Praying with sinners
Before Kol Nidre this evening, congregants will recite three times: "By authority of the Heavenly Court and by the authority of this earthly court - with divine consent and with the consent of this congregation - we hereby declare that it is permitted to pray with those who have sinned."
This saying always seemed too sweeping and decisive; always in danger of someone misusing it to enlarge the loophole - not only to pray, and not only on Yom Kippur. Now now this fear has been realized.
Gidi Weitz's Pulitzer-deserving expose, published in Haaretz last week, sheds a searing light on the important people's ties with the more important people, whose eyes roll skyward like dice in games of chance. Not only on this holy day but every day of the year, for the heaven and the earth is theirs. God is a dealer, they are the gamblers and we are merely the dice and cards for them to play with. With them, those good, warm Jews, we will be praying tonight in the casino/synagogue.
We will pray with great purposefulness with the underworld bosses, whose deep involvement in the gas business was also exposed this week. Even before one small barrel has been produced, before the great royalty-heist has been uncovered, they're already raking in the chips.
The earthly court in the don's mansion was the first to gain the spoils. Great treasures still await them - them and not us - at the bottom of the sea. Underworld figures have already earned their seal of legitimacy as honest brokers for our business leaders.
And we'll be praying with all the advocates and defenders, who rose as one to restore falsehood's honor and shake the shameful taint of turpitude off it. And the liar himself will turn into a cantor and have the privilege of opening the Ark and taking out the Torah scrolls. Never, it seems, has such a broad national consensus been achieved. Military leaders and intellectuals alike are urging the court not to decry a not-so-white lie, which was calculated and planned.

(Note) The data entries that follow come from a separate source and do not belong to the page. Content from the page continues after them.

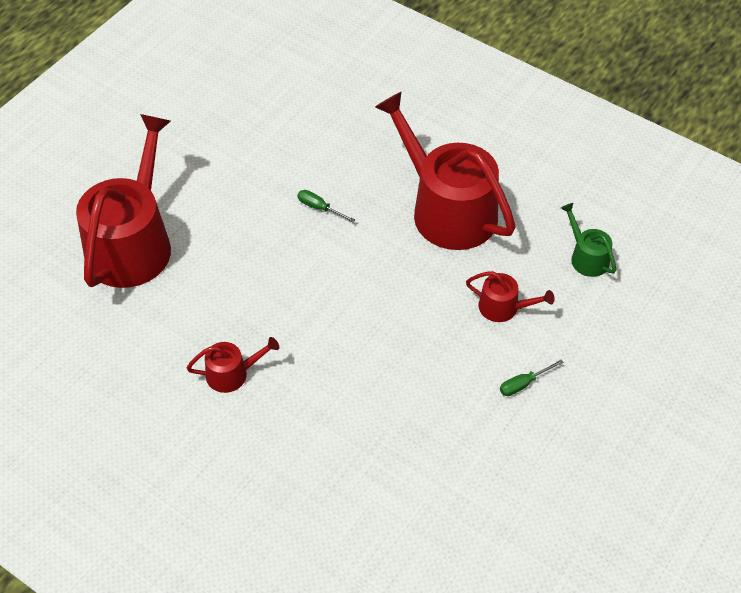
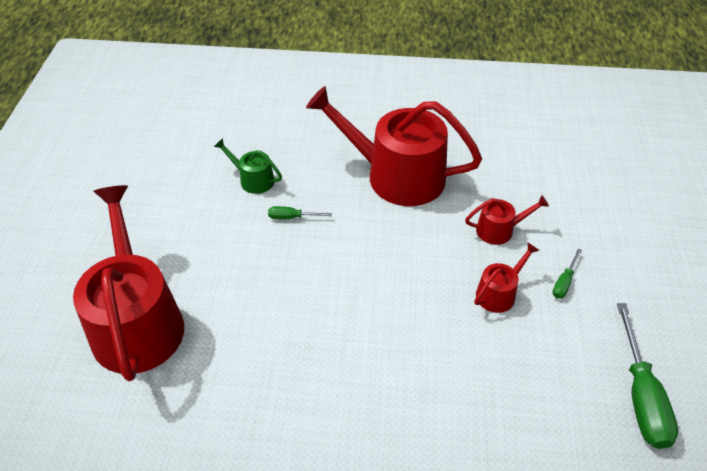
camera: 30 degrees left, 5 degrees down
(232, 374) = (317, 398): red watering can -> red watering can (499, 293)
(505, 510) = (641, 395): none -> green screwdriver
(586, 257) = (526, 166): green watering can -> green watering can (253, 179)

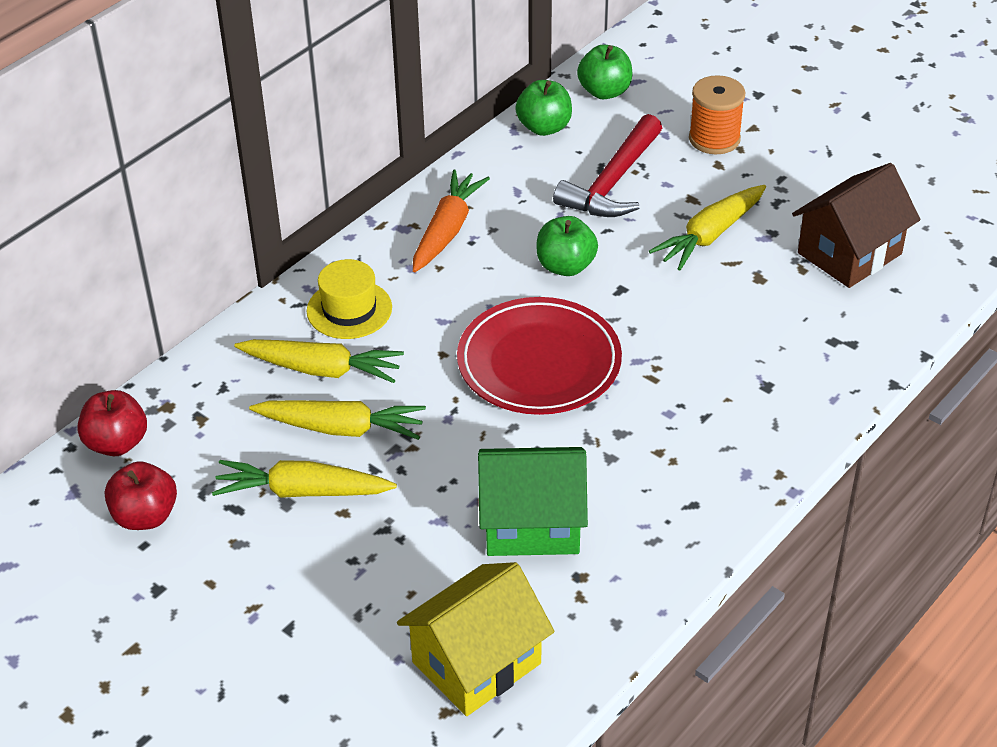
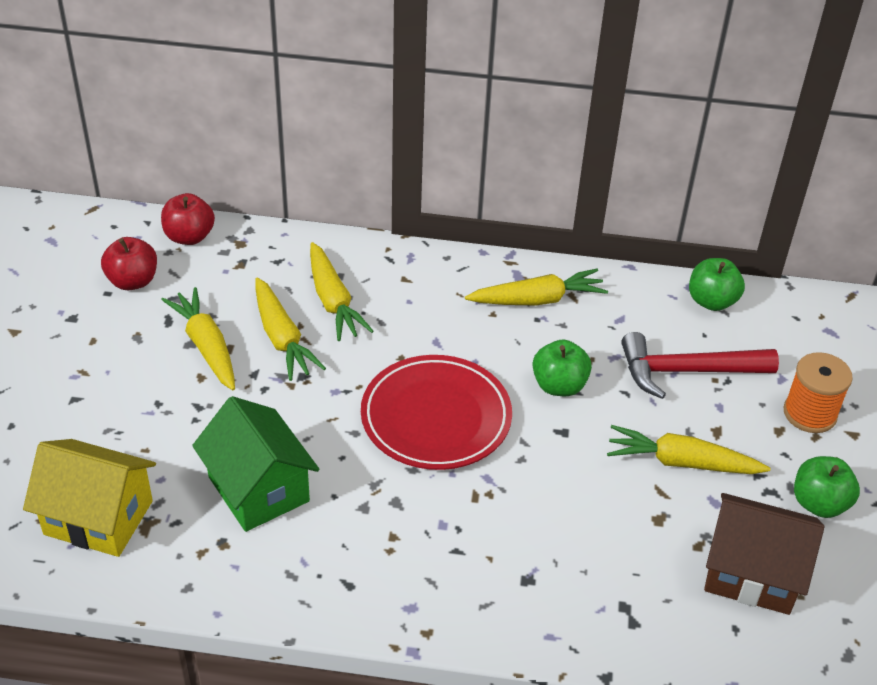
camera: 55 degrees right, 0 degrees up
(349, 309) = (406, 287): yellow hat -> none
(447, 230) = (537, 299): orange carrot -> yellow carrot
(604, 91) = (795, 318): green apple -> green apple (819, 503)

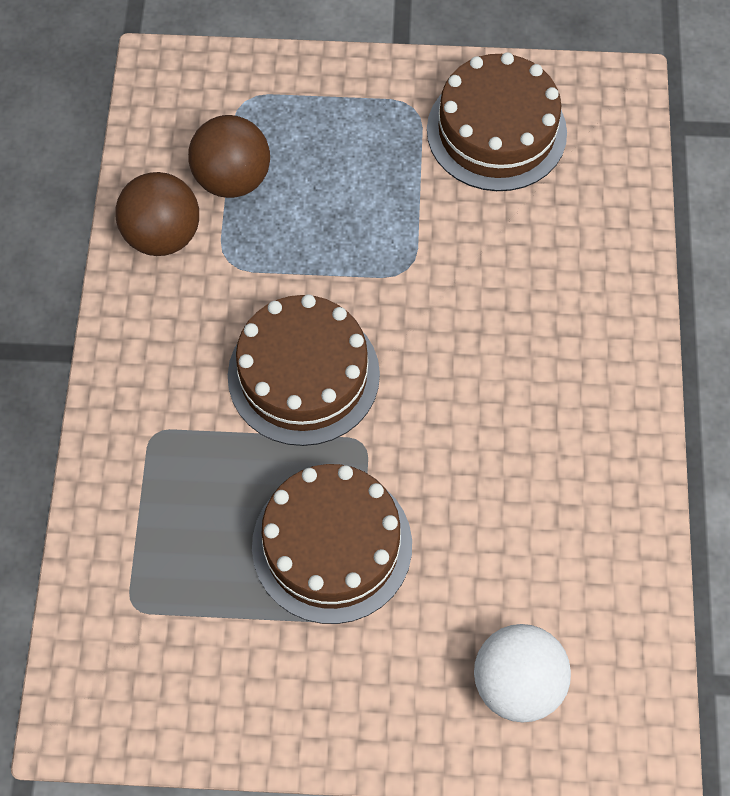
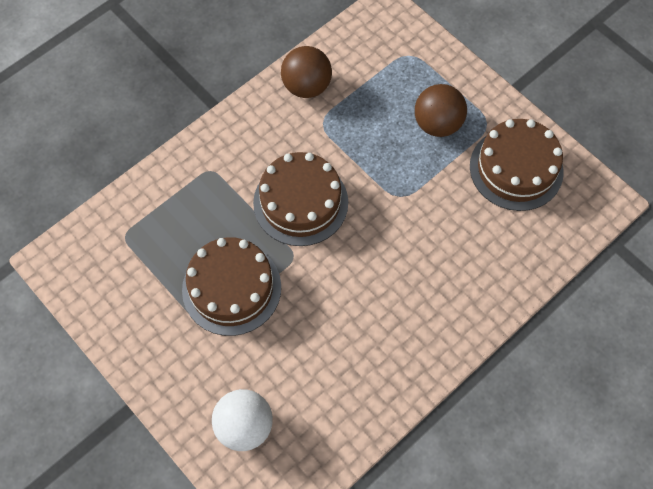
camera: 45 degrees right, 0 degrees up
(232, 179) = (365, 87): brown ball -> brown ball (437, 124)

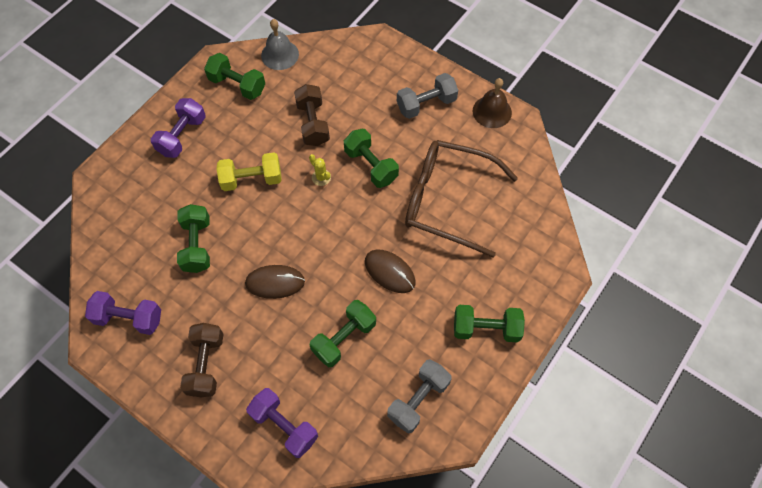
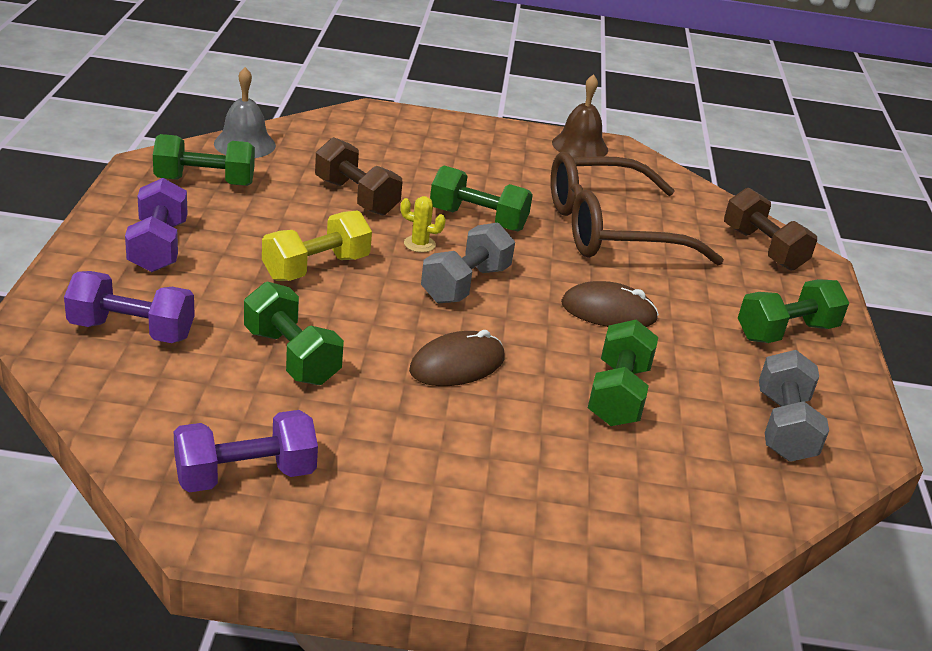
camera: 35 degrees left, 30 degrees down
(206, 364) = (437, 490): brown dumbbell -> brown dumbbell (763, 249)
(284, 426) = (633, 521): purple dumbbell -> purple dumbbell (131, 331)
(426, 104) = (493, 154): grey dumbbell -> grey dumbbell (465, 284)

Are they asking for his sake, or for themselves?
The day after tomorrow, on Sunday, we'll continue praying for peace-upon-us-all in the church of the Geneva Initiative, which will host a former prime minister who strived for peace through two wars. He is still considered innocent, despite the skeletons in his closet.
The reality of life in Israel has been moving in recent years on two parallel tracks. And yet the tracks meet. The charges-and-convictions track and the back-slapping-barbecuing-bonhomie-around-the-camp-fire track, which even a conviction cannot shake.
We must not let peace - even that - replace patriotism as the last refuge of a suspect. It cannot be used like cotton-wool wrapping a damaged citron that has lost all flavor and aroma. The poet was right when she refused to accept redemption money from a leper. Even peace does not justify all means, or all people, or purify all sins.
Peace will be achieved, if ever, only with clean hands, guaranteeing a clean mind. Peace from false motives is tainted. It won't be established because it will not be credible and if it is established, it won't last.
Next week is Sukkot. Every sukkah is supposedly a "shelter of peace." Avraham, Yitzhak and Yaakov, Joseph and Moses, Aharon and David will arrive, peek inside, see all the who's-who under the same thatch and decide to skip out this year. They too have been forced to pray with the offenders, but they have no intention of spending time with them.